Pinnacle Airlines' filing for Chapter 11 bankruptcy protection on 1 April is no April Fool's joke. Despite the unfortunate timing of the announcement, which was released in the last hour before key financing arrangements expired, the Memphis-based carrier asked for bankruptcy court protection and surrendered a four-month old campaign to complete a sweeping internal restructuring.

On the surface, however, Pinnacle does not appear to be a prime candidate for insolvency. Indeed, it was profitable in four of the five years between 2006 and 2010, although earnings were cut to a razor thin 1% margin by the last year. Pinnacle still has not released annual results for 2011, but its third quarter results showed a year-to-date loss of $8.81 million -- certainly no banner year, but also not seemingly a matter of financial crisis.

However, it was burning cash alarmingly quickly. As of 31 September, Pinnacle still had $81.8 million in the bank, or only 67% of its cash reserve from the previous year. The pace of Pinnacle's spending then began to accelerate. Pinnacle now says in court filings the company's cash reserve would have been depleted entirely by mid-April had it not received a $74 million debtor-in-possession loan from Delta Air Lines.

That loan will allow the carrier to continue financing as it attempts to unravel several unprofitable operations under bankruptcy protection and focus on a core business that reliably makes money.

Perhaps counter-intuitively, Pinnacle's strategy is focused on shedding the aircraft normally regarded as its most fuel efficient, such as Bombardier CRJ900s and Q400 turboprops. The carrier instead would rebuild the company around a fleet of 140 50-seat CRJ200s operated for Delta Air Lines.

In the US regional airlines industry, the rising cost of fuel is not the source of its current financial difficulties. In Pinnacle's case, its capacity purchase agreement requires Delta to pay the fuel bill for the CRJ900s, relieving the regional partner of the biggest risk in the airline industry.

Rather, Pinnacle and its competitors in the regional airline industry face a capacity glut. Until fuel prices spiked in 2008, mainline carriers had relied on regional airlines to fuel a race for market share. The trend has now reversed, with legacy carriers maintaining or reducing capacity. The mainline carriers are now pulling back capacity with regional partners or simply reducing the utilisation of the aircraft.

As a result, Mesa Air Group was forced into bankruptcy protection in 2010, while a consolidation frenzy began. Frontier Airlines was acquired by Republic Airways Holdings while Express Jet and Atlantic Southeast Airlines became part of SkyWest. Pinnacle kept pace with the acquisitions of Colgan Air and Mesaba Airlines.

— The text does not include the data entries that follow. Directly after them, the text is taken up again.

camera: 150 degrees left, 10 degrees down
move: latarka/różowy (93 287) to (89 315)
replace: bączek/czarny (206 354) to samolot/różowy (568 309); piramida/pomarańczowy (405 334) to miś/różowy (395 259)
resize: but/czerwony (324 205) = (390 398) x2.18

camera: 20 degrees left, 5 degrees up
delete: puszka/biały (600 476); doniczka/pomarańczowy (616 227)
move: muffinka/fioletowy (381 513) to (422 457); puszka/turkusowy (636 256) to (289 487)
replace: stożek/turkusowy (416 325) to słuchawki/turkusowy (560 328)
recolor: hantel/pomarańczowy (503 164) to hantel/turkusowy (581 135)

But the consolidation did little to improve the regional airlines' finances. SkyWest posted its first annual loss in 23 years after buying ExpressJet. Republic is now looking to sell off Frontier and Pinnacle has filed for bankruptcy.

Pinnacle is seeking to re-emerge from bankruptcy into a different industry. For most of the last two decades, investors counted on the regional airlines to generate reliable returns, even as their mainline partners experienced swings between meager profits and substantial losses. Now, the regionals are struggling to reduce the size of their operations fast enough to become profitable again.

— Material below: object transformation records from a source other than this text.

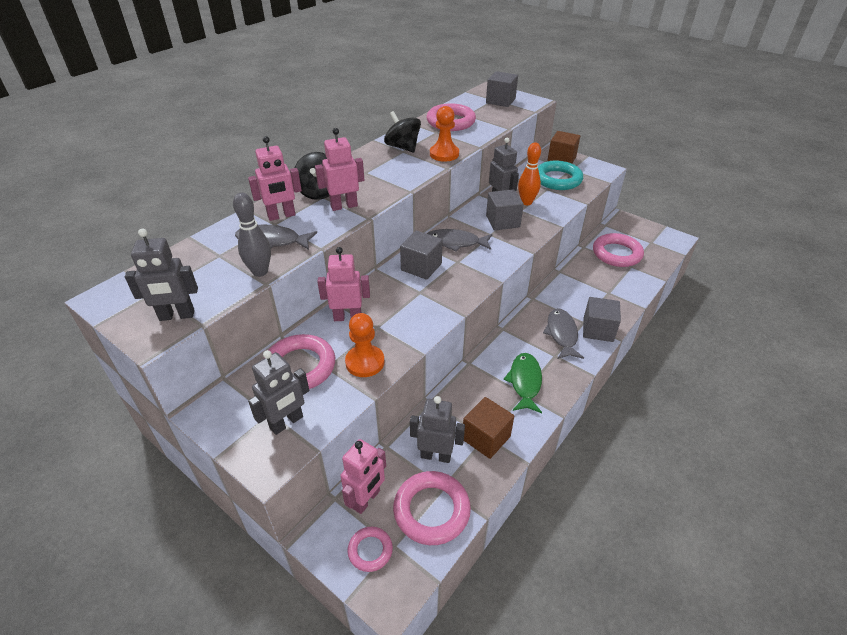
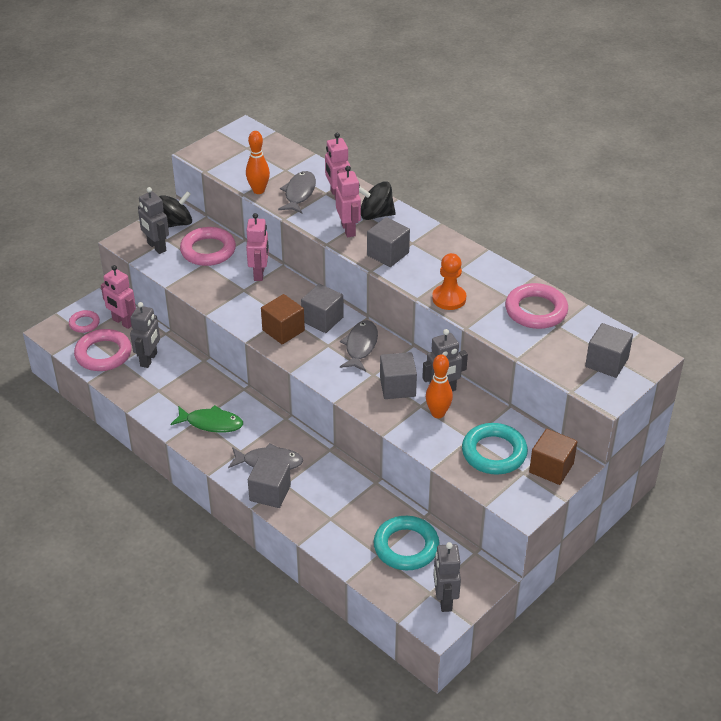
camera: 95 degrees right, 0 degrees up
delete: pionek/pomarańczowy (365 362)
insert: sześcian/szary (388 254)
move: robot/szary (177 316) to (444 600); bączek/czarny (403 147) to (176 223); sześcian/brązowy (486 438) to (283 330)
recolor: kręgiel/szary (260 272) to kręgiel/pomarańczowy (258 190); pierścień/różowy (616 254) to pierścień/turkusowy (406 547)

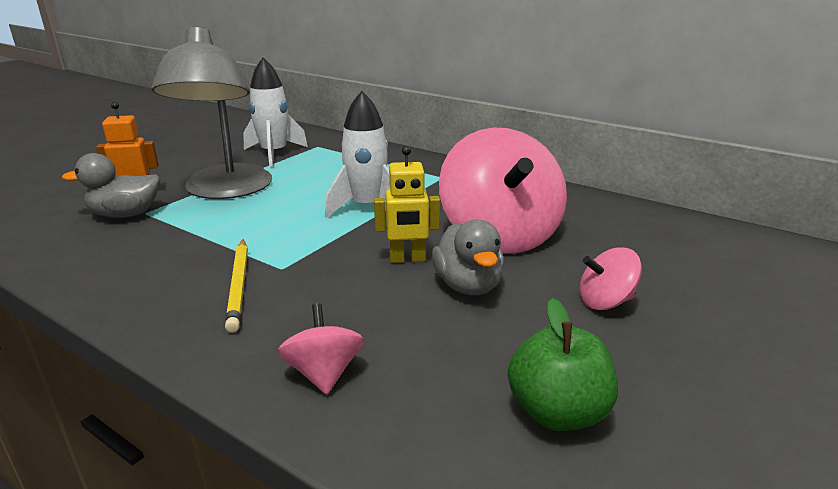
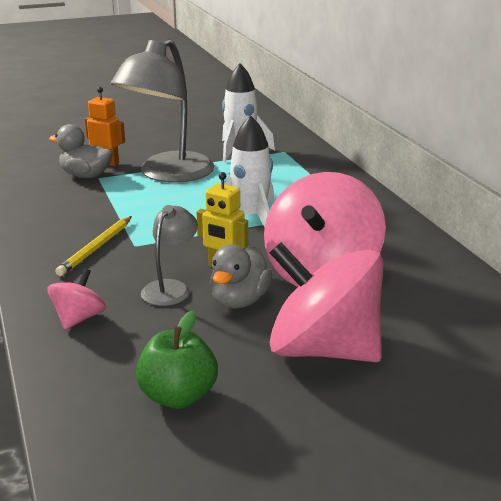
camera: 35 degrees right, 0 degrees up
insert: lampka/szary (170 288)
resize: bączek/różowy (605 302) = (323 350) x2.20

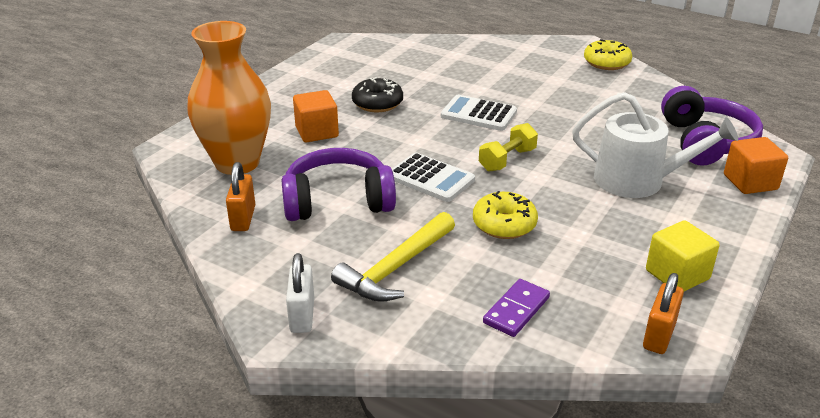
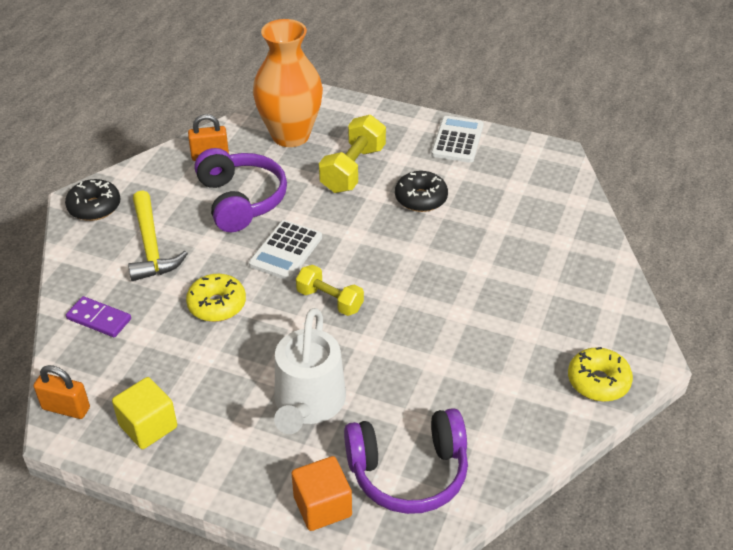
camera: 80 degrees right, 10 degrees up
move: kalkulator/biały (478 114) to (457 140)
replace: kłódka/biały (302 315) to donut/czarny (94 207); sześcian/pomarańczowy (317 132) to hantel/żółty (353 169)
rotate: młotek/żółty (396 268) = (151 246) 135 degrees counterclockwise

Under Pinnacle's plan, the carrier would wind down Colgan's turboprop flying for the operations of United-Continental. About 70% of its business is based on 140 CRJ200s flying for Delta Air Lines, and these will be retained because they are profitable.

Pinnacle expects this strategy to provide a "stable relationship with the substantial customer and with a potential path to [the airline's] exit from chapter 11", the court documents state.

Pinnacle already appears to have received approval of the strategy from United and Delta, although some details must still be worked out with Export Development Canada over the return of the Q400s over the next seven months. Labour groups, however, could still try to fight the deal.

"Mismanagement is responsible for poorly running Pinnacle and squandering the millions of dollars in revenue generated by Mesaba prior to the merger," says the Association of Flight Attendants representing former Mesaba employees.